When asked who owned the patent, Salk simply replied, “There is no patent. Could you patent the sun?”

That vaccine is estimated to be worth over seven billion dollars today.

While awards, accolades and a bigger paycheck are nice, it’s not what professionals care about. They do the work because it matters. They do it because it brings meaning. And, more importantly, they give it in a generous way.

That is what creating art is all about.

Dorsal fin

Every time an adult male orca is brought into captivity their dorsal fin will begin to collapse.

Scientist still don’t have a definitive answer for why this happens.

I think there are some things in life that are not meant to be in captivity.

And after a while, it’s easy to feel defeated about the things holding us back from reaching our full potential.

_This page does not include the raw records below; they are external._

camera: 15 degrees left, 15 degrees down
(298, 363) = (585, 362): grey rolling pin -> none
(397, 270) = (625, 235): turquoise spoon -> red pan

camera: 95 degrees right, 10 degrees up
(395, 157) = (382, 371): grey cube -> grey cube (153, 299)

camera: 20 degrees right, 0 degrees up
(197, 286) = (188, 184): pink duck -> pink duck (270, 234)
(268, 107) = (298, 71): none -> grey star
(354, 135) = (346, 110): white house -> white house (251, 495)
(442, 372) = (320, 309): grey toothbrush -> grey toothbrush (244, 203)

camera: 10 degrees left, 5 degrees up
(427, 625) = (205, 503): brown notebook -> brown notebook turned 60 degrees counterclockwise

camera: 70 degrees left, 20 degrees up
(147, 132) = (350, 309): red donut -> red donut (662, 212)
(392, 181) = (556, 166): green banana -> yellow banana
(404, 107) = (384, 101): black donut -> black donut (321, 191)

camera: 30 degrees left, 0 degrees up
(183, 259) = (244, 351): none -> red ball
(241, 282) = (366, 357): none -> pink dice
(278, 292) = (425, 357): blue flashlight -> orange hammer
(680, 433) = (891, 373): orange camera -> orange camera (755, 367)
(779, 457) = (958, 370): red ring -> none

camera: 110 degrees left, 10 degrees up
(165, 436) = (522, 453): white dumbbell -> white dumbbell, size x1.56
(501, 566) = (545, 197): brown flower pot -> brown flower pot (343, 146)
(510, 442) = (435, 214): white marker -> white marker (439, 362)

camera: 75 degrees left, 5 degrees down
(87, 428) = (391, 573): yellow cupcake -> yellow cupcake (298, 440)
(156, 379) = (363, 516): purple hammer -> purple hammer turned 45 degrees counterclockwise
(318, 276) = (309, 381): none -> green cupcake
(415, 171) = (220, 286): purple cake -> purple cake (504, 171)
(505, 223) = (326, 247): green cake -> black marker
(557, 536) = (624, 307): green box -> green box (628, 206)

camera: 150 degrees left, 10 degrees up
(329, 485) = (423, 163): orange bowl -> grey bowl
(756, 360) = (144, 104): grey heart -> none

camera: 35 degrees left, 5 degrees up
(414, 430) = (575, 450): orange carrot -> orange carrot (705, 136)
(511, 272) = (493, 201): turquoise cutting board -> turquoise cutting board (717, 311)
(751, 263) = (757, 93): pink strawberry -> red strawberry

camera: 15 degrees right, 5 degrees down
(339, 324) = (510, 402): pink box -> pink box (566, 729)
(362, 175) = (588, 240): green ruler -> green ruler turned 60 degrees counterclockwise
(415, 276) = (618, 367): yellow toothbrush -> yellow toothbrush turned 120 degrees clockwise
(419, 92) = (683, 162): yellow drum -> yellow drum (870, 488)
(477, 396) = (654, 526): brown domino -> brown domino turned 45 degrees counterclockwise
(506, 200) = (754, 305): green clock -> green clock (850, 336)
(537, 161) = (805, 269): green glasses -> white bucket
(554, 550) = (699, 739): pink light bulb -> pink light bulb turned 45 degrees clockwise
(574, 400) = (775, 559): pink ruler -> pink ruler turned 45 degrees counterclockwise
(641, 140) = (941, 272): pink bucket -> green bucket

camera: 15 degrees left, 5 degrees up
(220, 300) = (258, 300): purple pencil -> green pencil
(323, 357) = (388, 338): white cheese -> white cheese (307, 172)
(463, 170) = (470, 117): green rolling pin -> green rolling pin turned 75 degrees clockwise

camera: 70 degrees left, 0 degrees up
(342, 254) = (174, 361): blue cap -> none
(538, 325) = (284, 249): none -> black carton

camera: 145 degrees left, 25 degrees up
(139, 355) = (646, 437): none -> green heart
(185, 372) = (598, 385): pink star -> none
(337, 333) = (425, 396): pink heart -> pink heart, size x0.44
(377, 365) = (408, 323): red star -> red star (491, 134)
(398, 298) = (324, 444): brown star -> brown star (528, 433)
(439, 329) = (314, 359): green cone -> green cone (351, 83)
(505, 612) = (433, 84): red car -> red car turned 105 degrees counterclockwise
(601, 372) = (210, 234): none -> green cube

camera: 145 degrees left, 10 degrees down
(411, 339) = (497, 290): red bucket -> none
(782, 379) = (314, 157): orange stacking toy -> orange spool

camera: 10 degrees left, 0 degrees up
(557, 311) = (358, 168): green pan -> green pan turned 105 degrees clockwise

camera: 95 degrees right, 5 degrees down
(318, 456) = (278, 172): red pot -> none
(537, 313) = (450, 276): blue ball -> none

I worry about the physical restraints we put on ourselves with the rise of debt and substance abuse. But the deeper concern is the emotional cages we put ourselves in: Somehow, the world has tricked us to believe that the choices we are making don’t really matter.

But each of us has infinite worth. Everything we do has a purpose. All that’s left is finding a way to fulfill it.

The Mechanical Turk

In 1770, Wolfgang von Kempelen created the Mechanical Turk. The Turk was a chess-playing machine.

The joke, of course, was that it was fake.

Inside the Turk, there was chess master that would operate the machine. For 84 years, the Turk toured around the world beating most of its opponents. And for 84 years, audiences stood in awe inspired by magic.

The lizard brain inside all of us cannot reconcile with the fact when magic has taken place. Because magic isn’t real. Many of us cannot deal with this tension. So we have to find a way to release it.

But the illusion loses all of its magic after the trick has been revealed.

There is something to be said about the 5-year-old who stands amazed and in wonder of the impossible: We can learn to live with this tension instead of spending all of our time trying to make it go away.

Not much left to discover from the 8 year that says he knows how you did the trick.

Cages

It turns out, birds are not meant to live in cages.

But sadly, many of them have been conditioned to keep going back into them because they think it’s safe.

And people are the same way. We move from cage to another. (One job after another. One credit card after another.)

It’s fake.

And there are lots of things in our world and choices that we are making that are fake.

By engaging in things that are fake, we end up making ourselves more desperate and less likely to make a difference in the world for what we think is safety.

We’re not often faced in situations of real risk anymore. I’m talking about the kind of risk that if we were to fail, we would die. No, a safe is not going to fall on our head, a shark is not going to land on our house, and we’re not going to spontaneously combust (even if we think we will).

So then we need to decide what kind of choice are we going to make: Do we want what’s safer or do we want what’s better?

If we want safer, we can keep doing what we’ve been doing. But at some point, we hit the bottom. We can’t go faster than instant, we can’t go cheaper than free, and we can’t go more accurate than 100%.

So the alternative is to race to the top. If we are going to choose better, we are going to have to reconcile the fact that we will be judged. It comes with the choice of freedom. And yeah, sometimes things might not work. But we have an opportunity to fly, to do work that matters, and to make a difference.

[What are you going to do now that you realize the cage door has been unlocked this whole time?]